Wendy Kingston (born 25 June 1981) is an Australian journalist and television news presenter.

Kingston was previously a presenter of Nine Afternoon News Queensland, as well as other national bulletins from Sydney.

Career
Kingston's media career began in 2000 working as a reporter and newsreader for ABC Radio Brisbane, before moving to ABC Radio Rockhampton. In 2001, she moved to WIN News as reporter and fill-in newsreader for the Toowoomba bulletin. After six-months, Kingston was appointed as full-time presenter of the Toowoomba and Sunshine Coast WIN News bulletins.

In 2005, Kingston resigned from WIN and moved to Sydney, where she was picked up by the Nine Network to report for Nine News in Sydney.

Kingston began presenting the National Nine News: Morning Edition at the start of 2007, replacing Georgie Gardner who moved to Today. In late 2007, she was replaced by then National Nine News: Afternoon Edition presenter Kellie Sloane.

In July 2008, Kingston presented the final bulletin of Nightline. Following this, she was appointed presenter of Nine News PM Edition.

Kingston remained host of Nine Afternoon News until May 2009, when she moved to presenting Nine's Late News. This was due to be the replacement of Nine Afternoon News with This Afternoon, a new news and current affairs program hosted by Andrew Daddo and Katrina Blowers.
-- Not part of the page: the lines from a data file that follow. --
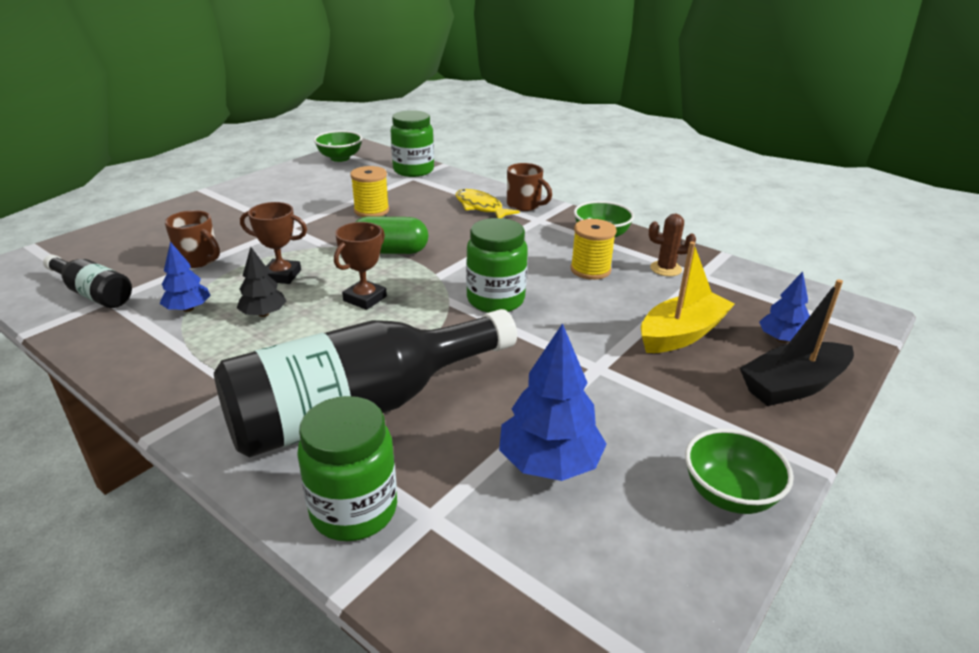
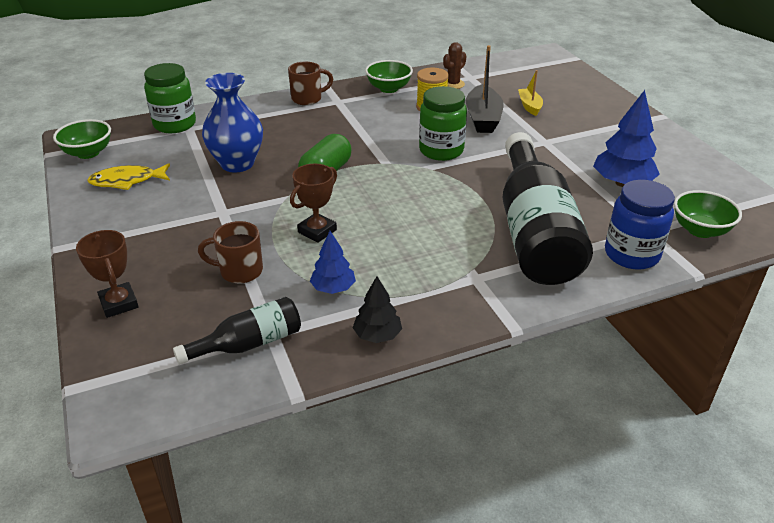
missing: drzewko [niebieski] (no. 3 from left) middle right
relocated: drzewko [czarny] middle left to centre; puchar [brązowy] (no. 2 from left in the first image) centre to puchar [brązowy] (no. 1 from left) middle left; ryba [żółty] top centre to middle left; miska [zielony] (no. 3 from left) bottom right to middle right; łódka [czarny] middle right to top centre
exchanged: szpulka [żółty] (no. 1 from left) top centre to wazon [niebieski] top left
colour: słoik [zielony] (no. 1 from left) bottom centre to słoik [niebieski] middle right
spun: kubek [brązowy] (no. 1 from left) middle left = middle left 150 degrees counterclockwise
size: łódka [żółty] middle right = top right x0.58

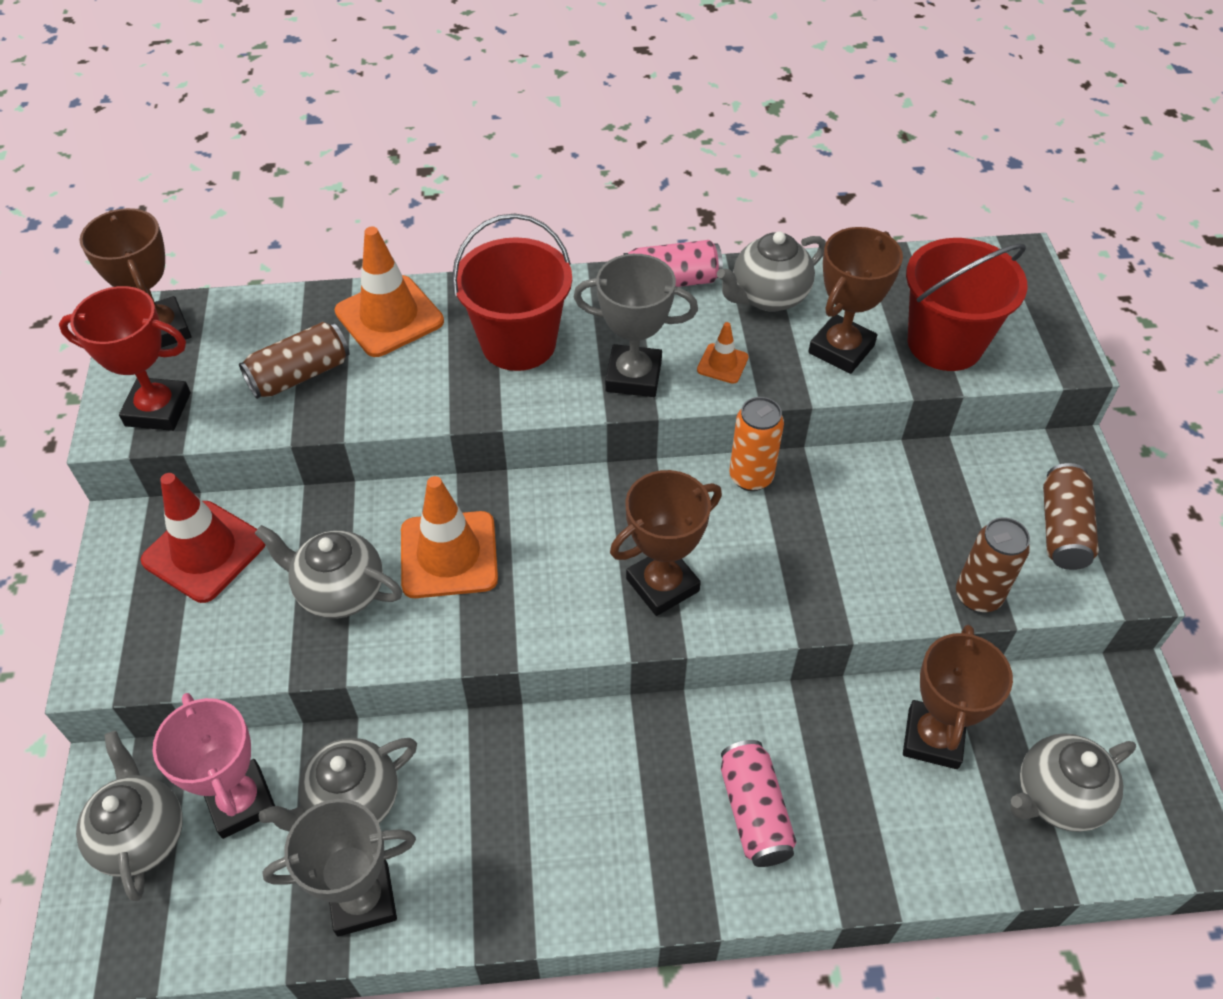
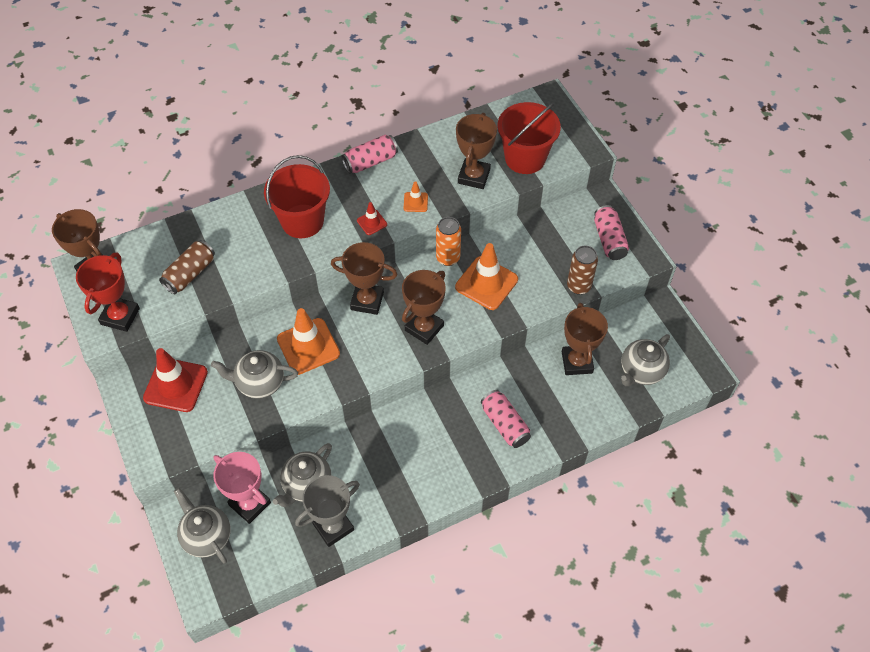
missing: imbryk [szary] (no. 4 from left) top centre
appeared: puchar [brązowy] (no. 2 from left) centre
relocated: pachołek [pomarańczowy] (no. 1 from left in the first image) top left to pachołek [pomarańczowy] (no. 3 from left) centre
exchanged: puchar [szary] (no. 2 from left) top centre to pachołek [czerwony] (no. 2 from left) centre
colour: puszka [brązowy] (no. 3 from left) middle right to puszka [różowy] (no. 3 from left) middle right
spun: puchar [czerwony] middle left = middle left 60 degrees counterclockwise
After Kingston moved to Nine's Late News, the Nine Afternoon News was presented in Melbourne for a 7-week period with various presenters.

In October 2009, Kingston returned to her previous role as the presenter of Nine Afternoon News and in November, she was replaced by Kellie Sloane as presenter of Nightline with Kingston becoming presenter of both Nine Morning News and Nine Afternoon News.
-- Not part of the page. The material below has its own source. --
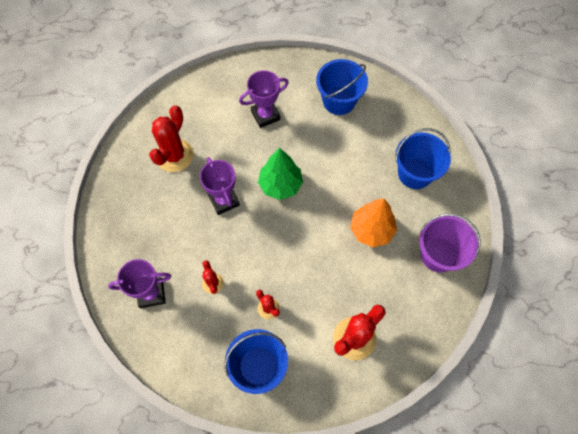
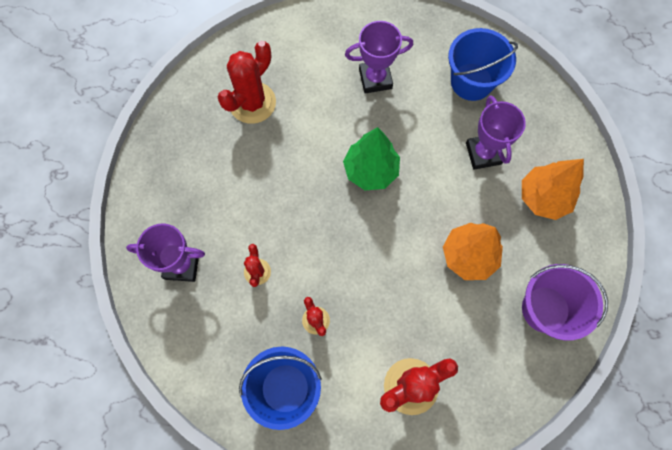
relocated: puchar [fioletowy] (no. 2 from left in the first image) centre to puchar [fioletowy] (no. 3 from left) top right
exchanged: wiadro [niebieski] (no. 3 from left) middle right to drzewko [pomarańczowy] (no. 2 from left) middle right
In January 2013, Kingston was appointed presenter of Nine News Now a bulletin that includes a mix of news, sport, panel discussions and showbiz.
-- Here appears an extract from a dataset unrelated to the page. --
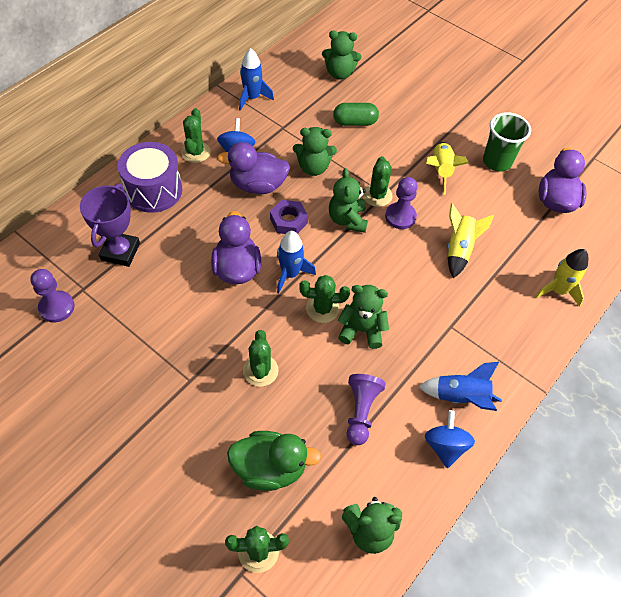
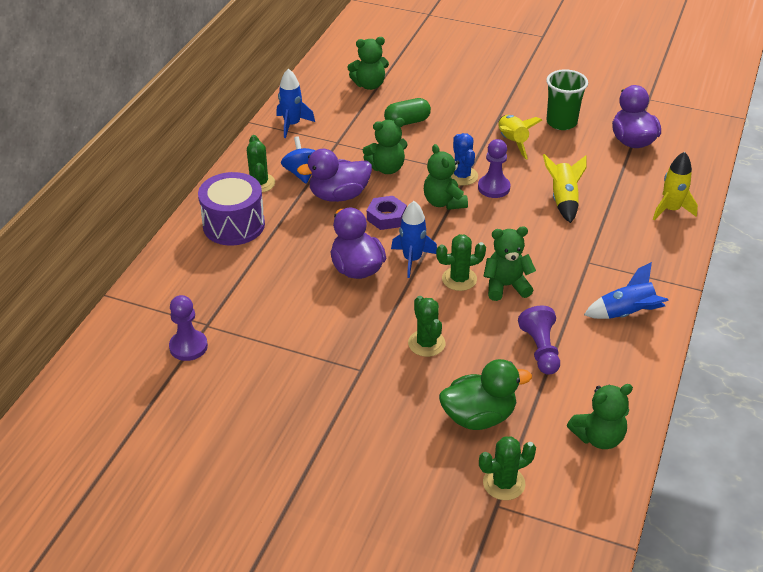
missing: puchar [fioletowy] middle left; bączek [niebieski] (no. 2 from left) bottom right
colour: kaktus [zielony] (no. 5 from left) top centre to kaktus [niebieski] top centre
In June 2014, Kingston returned from maternity leave and was appointed news presenter on Weekend Today.

In June 2016, Kingston was appointed presenter of Nine Gold Coast News alongside Bruce Paige.

In September 2018, it was announced that Wendy and Eva Milic would swap roles with Kingston being appointed Nine Live Queensland presenter and Milic moving to present Nine Gold Coast News.

In July 2021, Kingston resigned from the Nine Network to spend more time with her children, her last day was on 17 August.

Personal life
Kingston graduated from Somerset College on the Gold Coast in 1998, and attended Bond University, where she obtained a degree in Journalism in 2003.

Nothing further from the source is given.